Broad or Specialized

This next skills issue requires us to think about whether the skills mentioned are broad ones or whether they are specific to media literacy. Broad skills are cognitive processes that people use throughout their lives in a wide range of situations. In contrast, there are skills that are only applicable to interacting with the media in literate ways. Examples of this kind of skill are things like writing computer code for a laptop, troubleshooting problems with smartphones, lighting a scene to make a photograph that conveys a particular emotion, etc.
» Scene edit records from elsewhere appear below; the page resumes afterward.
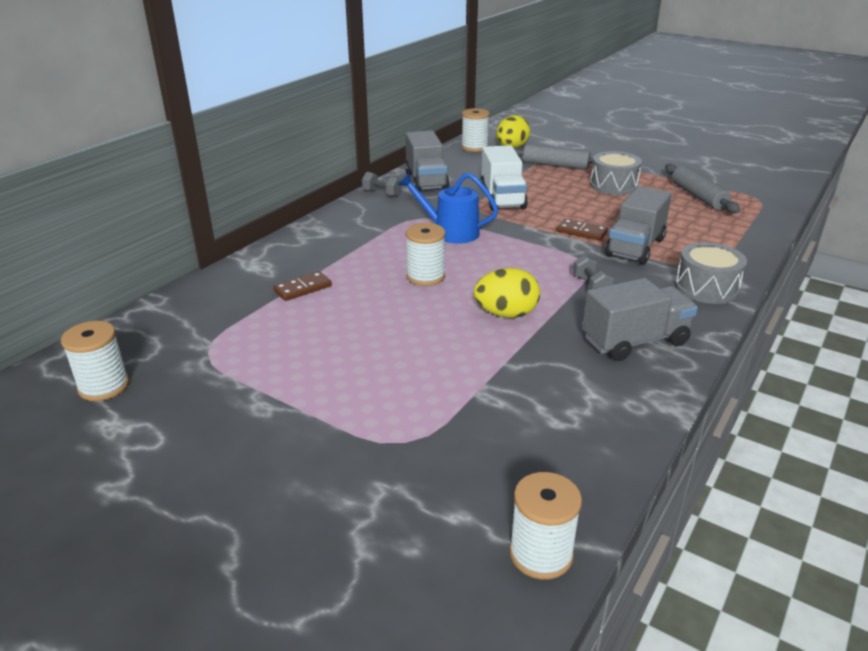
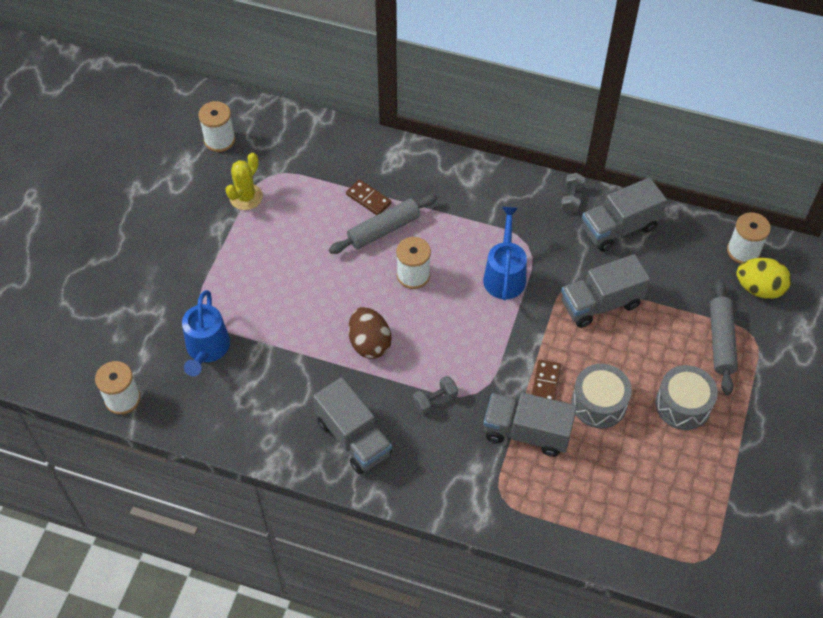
camera: 75 degrees right, 25 degrees up
(227, 375) = (246, 197): none -> yellow cactus
(471, 444) = (207, 349): none -> blue watering can
(502, 199) = (601, 303): white truck -> grey truck
(506, 314) = (369, 343): yellow egg -> brown egg
(698, 196) = (686, 494): grey rolling pin -> grey rolling pin (384, 230)
(706, 288) = (462, 494): grey drum -> grey drum (599, 403)

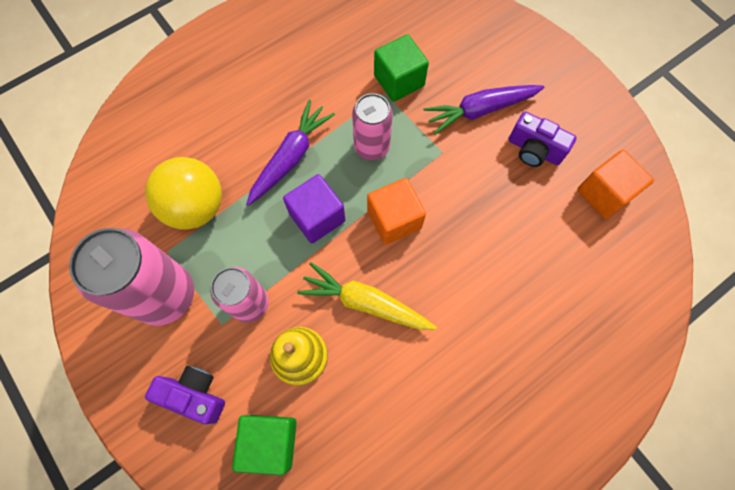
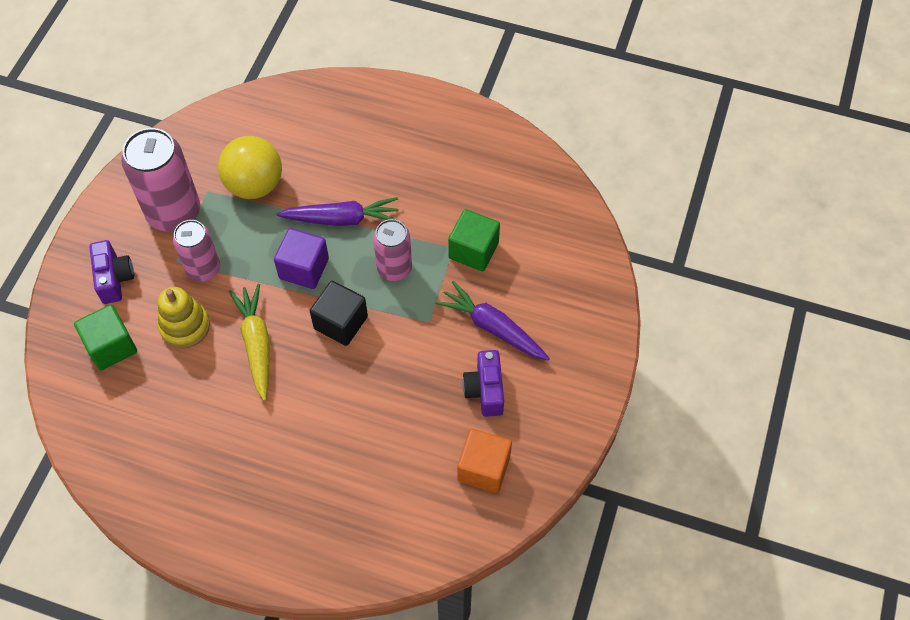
camera: 55 degrees right, 10 degrees down
(394, 219) = (341, 322): orange cube -> black cube

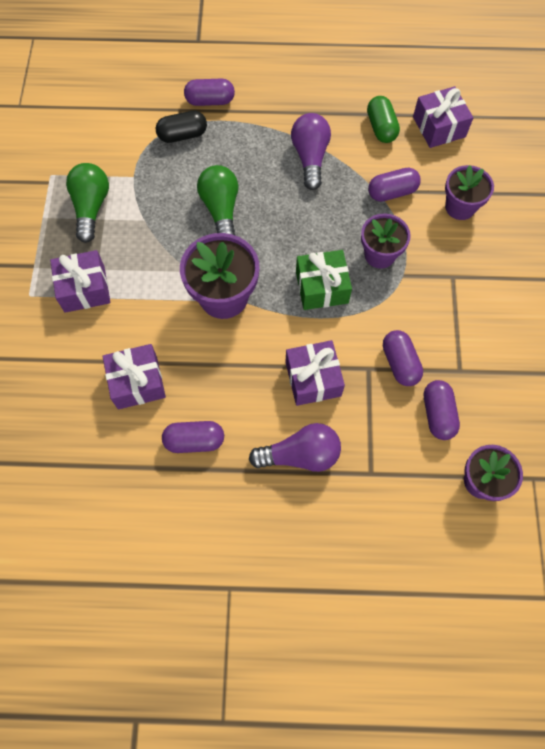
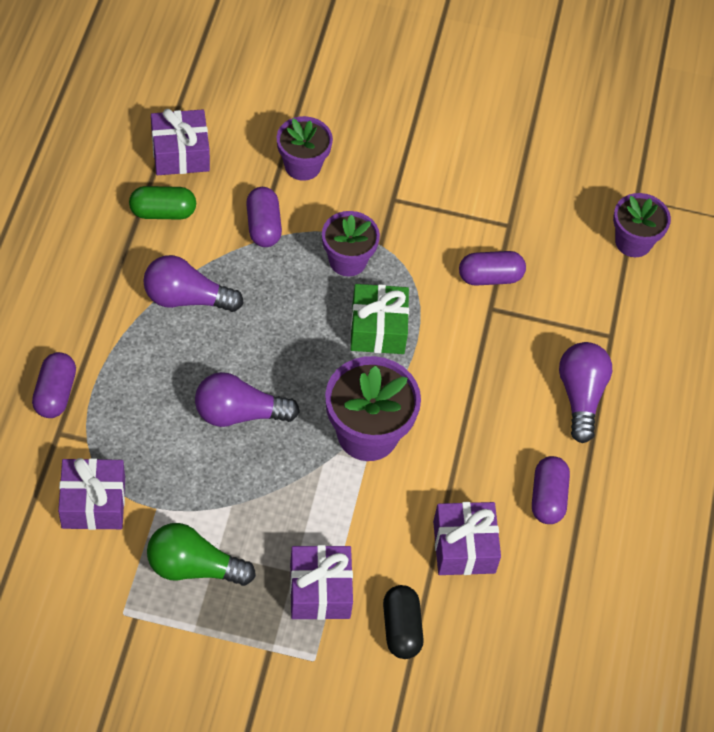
camera: 85 degrees left, 10 degrees down
(182, 135) = (104, 437): black capsule -> black capsule (401, 628)
(221, 209) = (239, 413): green light bulb -> purple light bulb
(313, 379) = (493, 364): purple gift -> purple gift (93, 503)
(437, 414) = (555, 258): purple capsule -> none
Implications for measurement. if skills are regarded as broad, then it is likely that there is a wide range of ability on each of these skills. Some of this range may be accounted for by age and educational level, but a large part of the variation is more likely traceable to IQ, motivation, need to achieve, and reward history. No single one of these factors can serve as a good predictor of skill level, so none can serve as an adequate surrogate for the skill level. With broad skills, researchers need to design their intervention studies so that they measure the levels of skills before and after the intervention so they can document the degree of change.

The measurement of skills believed to be special to media literacy would seem to be a bit easier challenge, because it is not likely that many people would possess these skills prior to a training-type intervention. Also, researchers are not likely to want to know the level of a participant's proficiency on these skills, so they can be treated more like competencies in the measurement. For example, we should not expect a high percentage of the population to have message production skills, such as designing a website, running an audio mixing board, writing a computer program for a video game, or editing raw video footage. Of course within the video production industries, making fine distinctions across skill levels is essential for employers and professional organizations, but when conducting media literacy skills assessments on general populations it would be sufficient to distinguish between those with no skill and those with any skill. If skills are regarded as specialized to media literacy, then researchers need to think about what makes them so special to media literacy. They also need to think about whether it is really or skill or a competency.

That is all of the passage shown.